Quatre hommes ont été placés en garde à vue pour présomption de blanchiment d'argent provenant d'entreprises du BTP dans un casino de la région parisienne. L'enquête est menée par le Service central des courses et jeux de la Direction centrale de la PJ.

Selon l'AFP, qui évoque plusieurs sources concordantes, y compris judiciaire, quatre hommes ont été interpellés au petit matin, en région parisienne ce jeudi 28 mai 2015, et placés en garde à vue dans le cadre d'une enquête sur du blanchiment d'argent. Un montant de plus de 4,2 M€, provenant d'une quarantaine d'entreprises du BTP, aurait été blanchi au casino d'Enghien-les-Bains (Val-d'Oise), le premier de France en chiffre d'affaires et l'unique à proximité de la capitale.

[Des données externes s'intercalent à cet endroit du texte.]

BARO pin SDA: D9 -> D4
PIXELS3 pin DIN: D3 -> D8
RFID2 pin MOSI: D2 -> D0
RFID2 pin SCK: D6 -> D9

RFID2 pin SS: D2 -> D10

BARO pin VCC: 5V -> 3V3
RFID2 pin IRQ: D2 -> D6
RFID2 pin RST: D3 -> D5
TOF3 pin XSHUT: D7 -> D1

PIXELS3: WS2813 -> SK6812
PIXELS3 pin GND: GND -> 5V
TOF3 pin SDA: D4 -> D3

Argent sale contre jetons et chèque de caisse

L'enquête est menée depuis le mois de mars 2014 par le Service central des courses et jeux, sur décision du parquet de Pontoise (Val-d'Oise). Ce dernier avait été informé par la cellule de renseignement financier Tracfin (Traitement du renseignement et action contre les circuits financiers clandestins) sur des agissements suspects de trois des quatre personnes appréhendées. Afin de blanchir l'argent, ils achetaient des jetons et les échangeaient contre des bons de caisse qui étaient ensuite transformés en chèque bancaire. Selon Le Point, le chef présumé du réseau, un quarantenaire d'origine pakistanaise, serait déjà connu de la justice. Il aurait été poursuivi en 2011 pour des faits d'enlèvement et de séquestration à l'encontre d'un gérant d'une entreprise de BTP.

 

En France, le blanchiment de fonds de provenance illicite est réprimé par l'article 324-1 du Code pénal qui prévoit une peine de 5 ans de prison et 375.000 euros d'amende, sanction qui peut être doublée dans certains cas (lorsque l'opération est commise de façon habituelle et/ou en bande organisée notamment). Son délai de prescription est, en principe, de trois ans.